Data entries
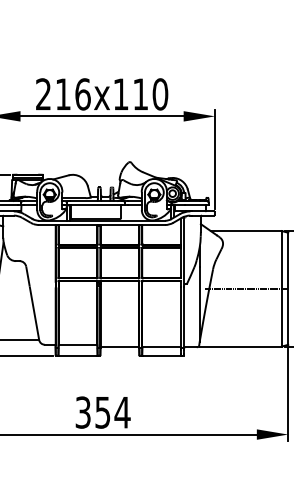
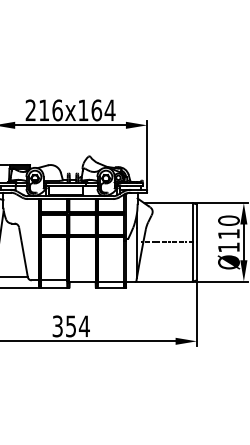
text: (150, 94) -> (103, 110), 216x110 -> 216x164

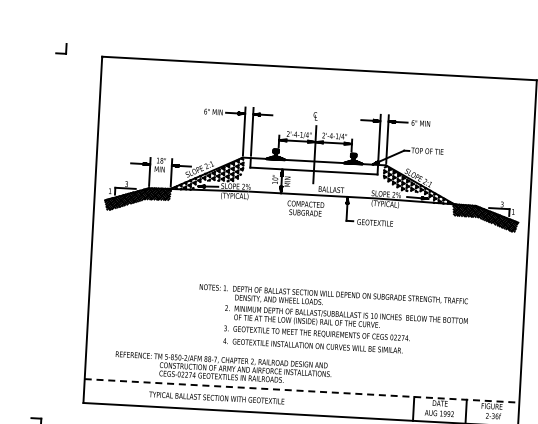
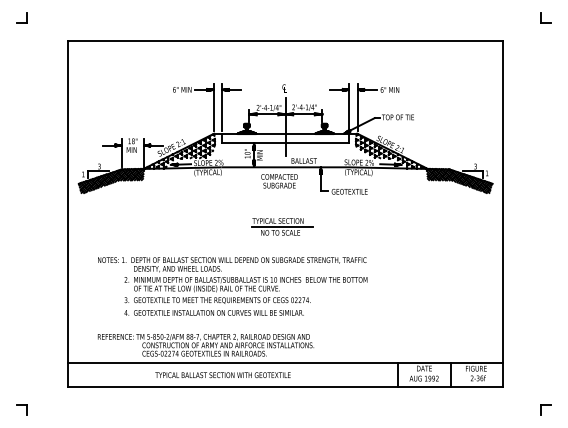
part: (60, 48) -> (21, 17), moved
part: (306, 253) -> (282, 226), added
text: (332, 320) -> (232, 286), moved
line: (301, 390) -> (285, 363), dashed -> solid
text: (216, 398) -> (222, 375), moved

YOUR ASSIGNMENT ▸
The expected response consists solely of the lines from the one with "part: (60, 48) -> (21, 17), moved" through the end of the records, repeated exactly.

RESULT OF THIS TASK ▸
part: (60, 48) -> (21, 17), moved
part: (306, 253) -> (282, 226), added
text: (332, 320) -> (232, 286), moved
line: (301, 390) -> (285, 363), dashed -> solid
text: (216, 398) -> (222, 375), moved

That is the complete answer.